The issue is that declarative build systems ALWAYS need an escape hatch for the exceptions--and the exceptions grow over time.

We've been here before. It was called Make. And then it was called Ant. And then Maven. And Google still built their own system. And they will build another again.

Nobody ever learns the lesson that a build system is a program--period. Sorry to burst your bubble: there will be circular dependencies--you will have to deal with it. There will be two different C compilers on two different architectures. You will have to deal with it. Libraries will be in the wrong place--you will have to deal with it. These libraries come from the system but these libraries come from an artifact--you will have to deal with it.

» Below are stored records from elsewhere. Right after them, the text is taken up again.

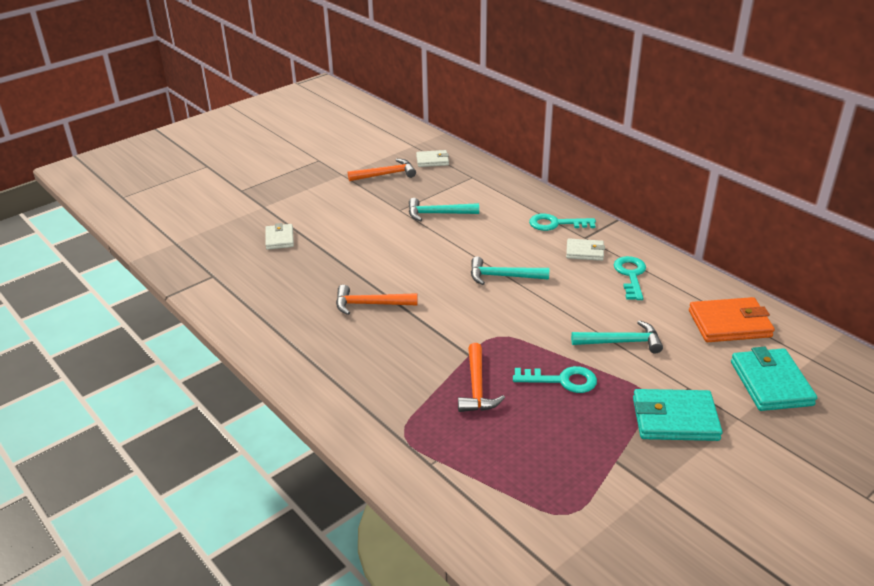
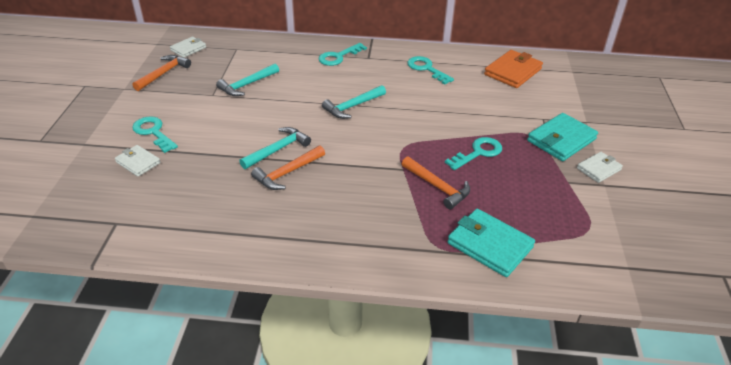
camera: 45 degrees left, 5 degrees up
(318, 220) = (153, 132): none -> turquoise key
(584, 252) = (381, 67): white wallet -> white wallet (599, 169)
(622, 342) = (476, 111): turquoise hammer -> turquoise hammer (278, 149)
(771, 383) = (574, 94): turquoise wallet -> turquoise wallet (489, 245)

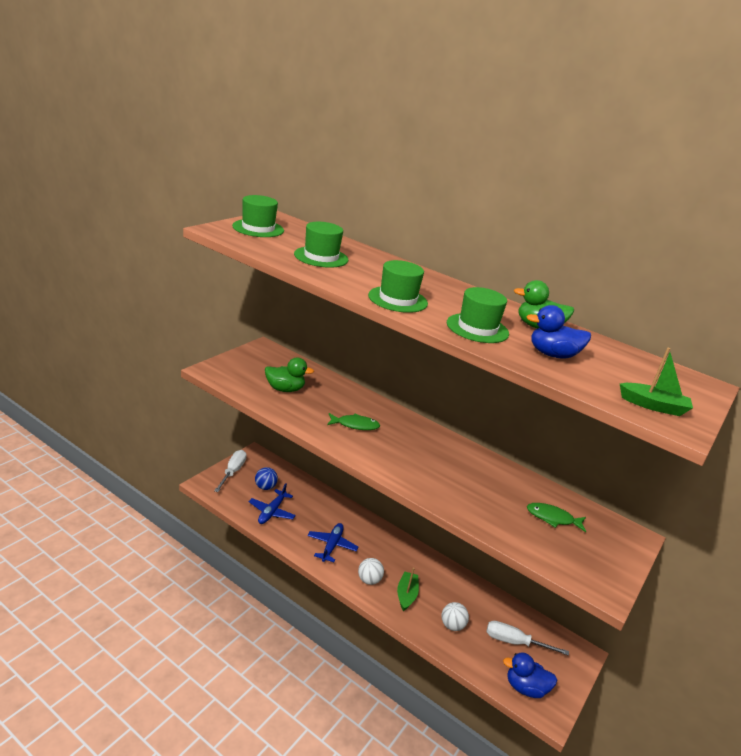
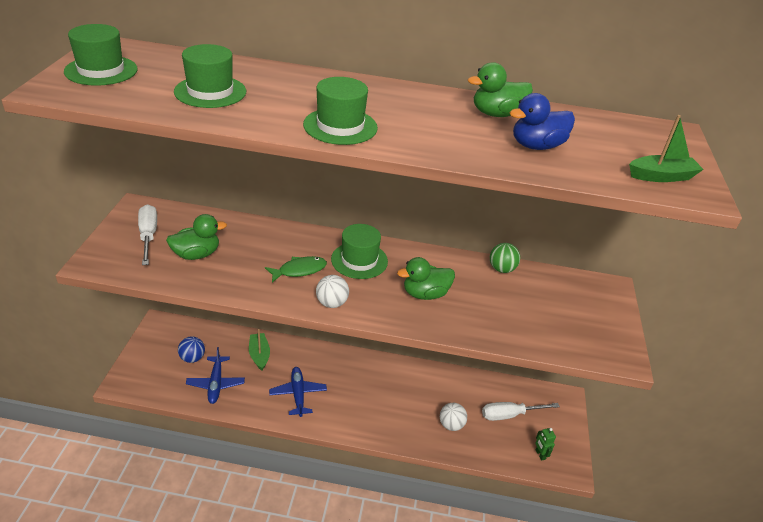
camera: 25 degrees left, 10 degrees up
(232, 472) = (146, 355): white screwdriver -> white screwdriver (148, 235)
(369, 580) = (353, 414): white ball -> white ball (331, 303)
(406, 595) = (395, 413): green boat -> green boat (259, 355)
(449, 477) = (425, 294): none -> green duck
(477, 328) = (446, 137): green hat -> green hat (359, 260)
(525, 688) = (540, 454): blue duck -> green robot
(533, 484) = (501, 269): none -> green ball
(552, 518) = (538, 299): green fish -> none

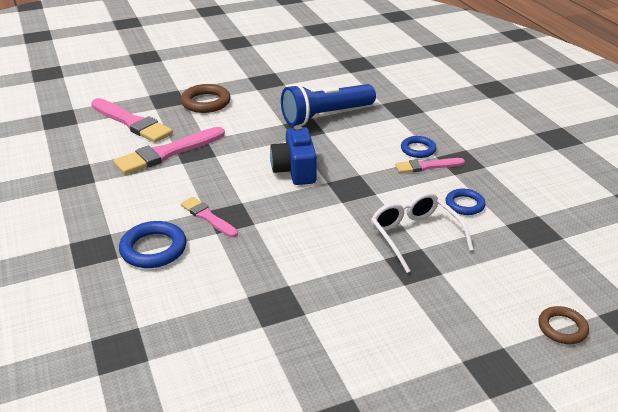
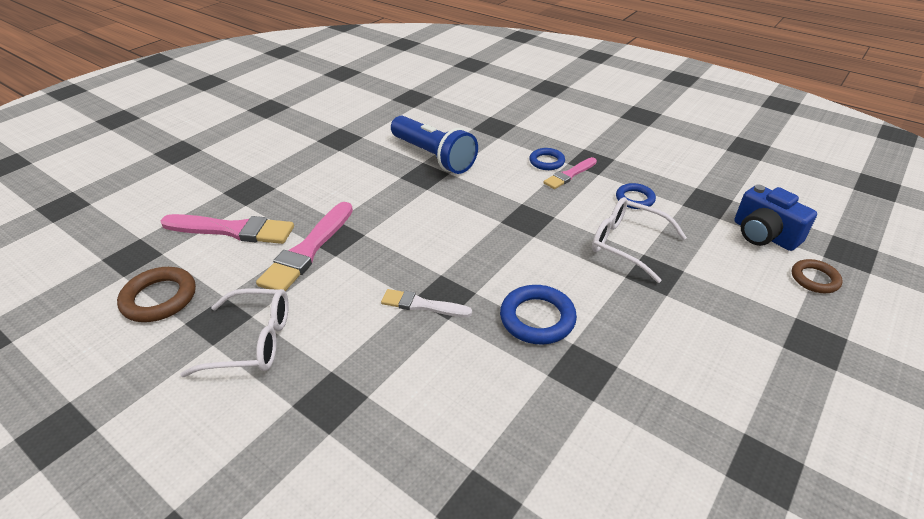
camera: 30 degrees left, 5 degrees up
(81, 197) = (253, 341): none -> white glasses
(153, 249) = (399, 367): blue ring -> blue ring (537, 318)
(206, 102) = (297, 180): brown ring -> brown ring (159, 298)
(208, 217) = (422, 305): pink brush -> white brush
(295, 170) = (459, 221): blue camera -> blue camera (763, 235)
(325, 116) = (434, 156): blue flashlight -> blue flashlight turned 75 degrees counterclockwise

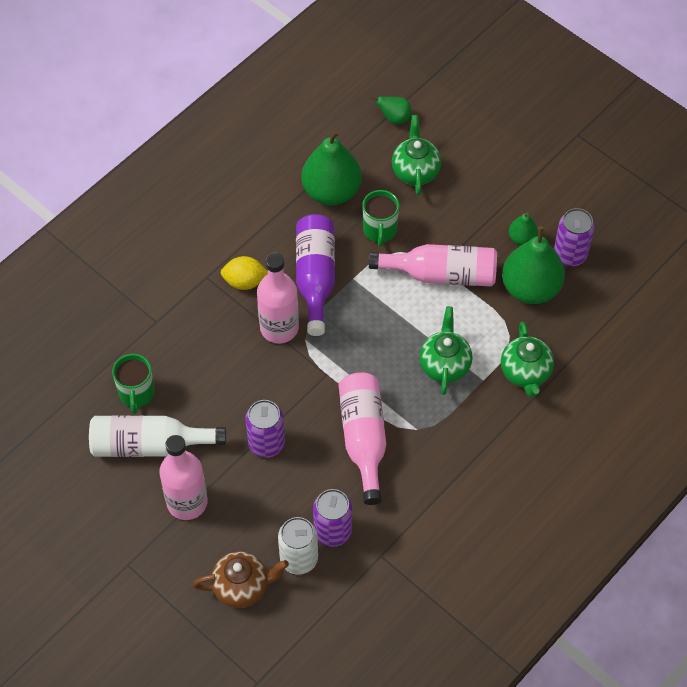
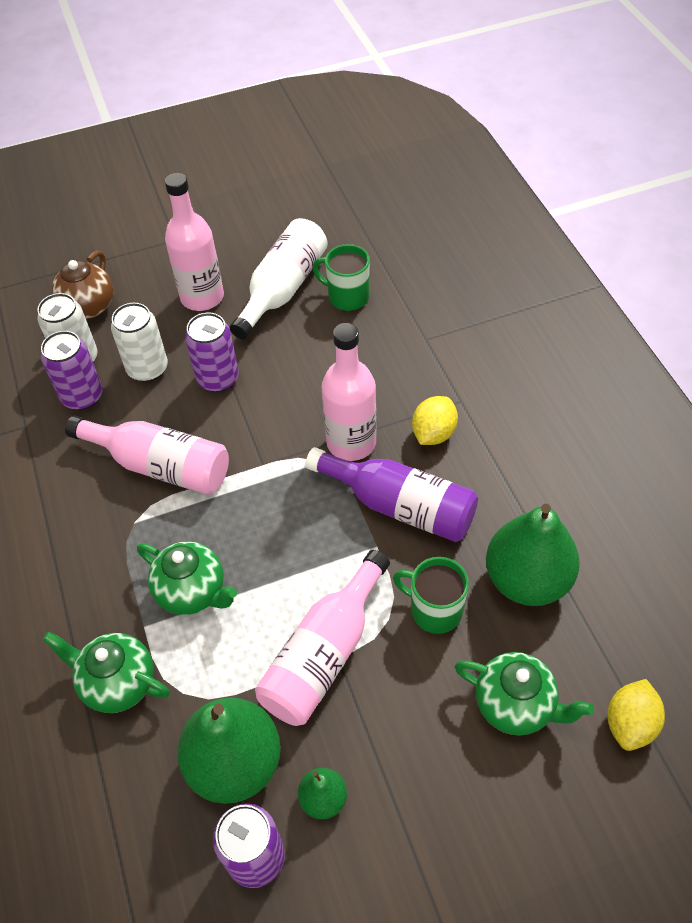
camera: 120 degrees right, 5 degrees down
(282, 500) = (147, 369): none -> white can
(394, 118) = (630, 723): green pear -> yellow lemon

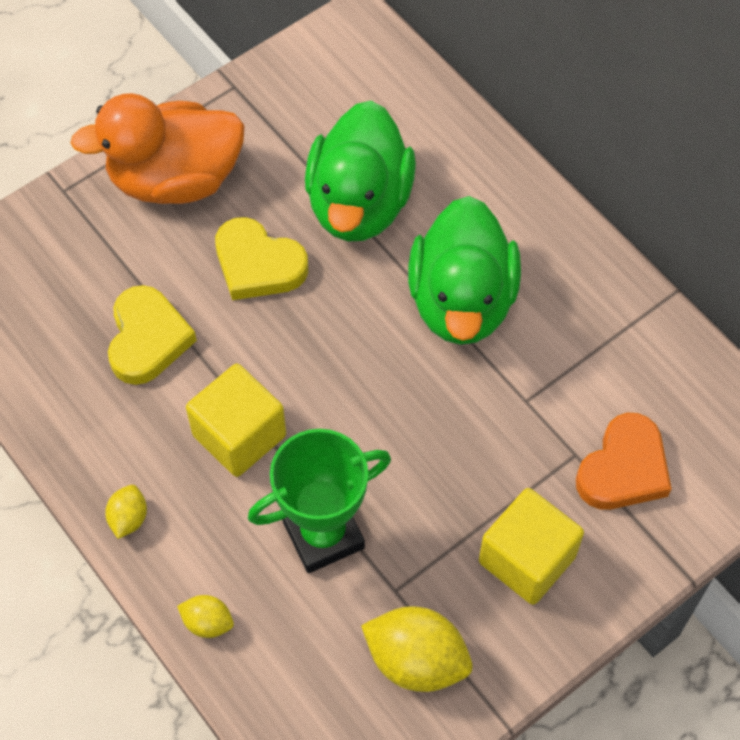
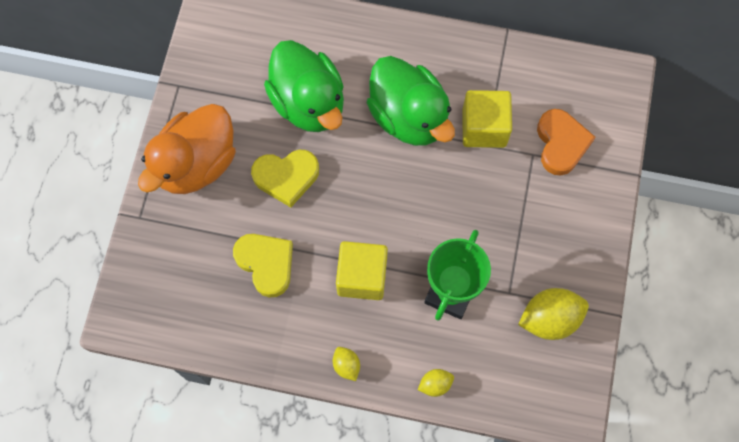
camera: 40 degrees left, 10 degrees up
(527, 559) = (556, 226): yellow cube -> yellow cube (484, 128)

The only way to deal with it is to have a genuine programming language underneath.




(I work on Bazel)

> The only way to deal with it is to have a genuine programming language underneath.

I disagree. Having a full programming language is great for the flexibility, but it causes lots of issues at scale. Restrictions in Bazel are critical for having a good performance on a large codebase, and for keeping the codebase maintainable.

With restrictions, we can provide strong guarantees (e.g. determinism, hermeticity), get better tooling, we can query the graph (without running the tools), we can track all accesses to files, etc. We can also make large-scale changes across the codebase.

Note also that Bazel language is not truly declarative, but it encourages a separation between the declarations (BUILD files) and the logic (bzl files).


> Restrictions in Bazel are critical for having a good performance on a large codebase, and for keeping the codebase maintainable.

Note the vocabulary--"restrictions". Your build system isn't solving a technical problem--it's solving a political one and trying to cloak it in technical terms.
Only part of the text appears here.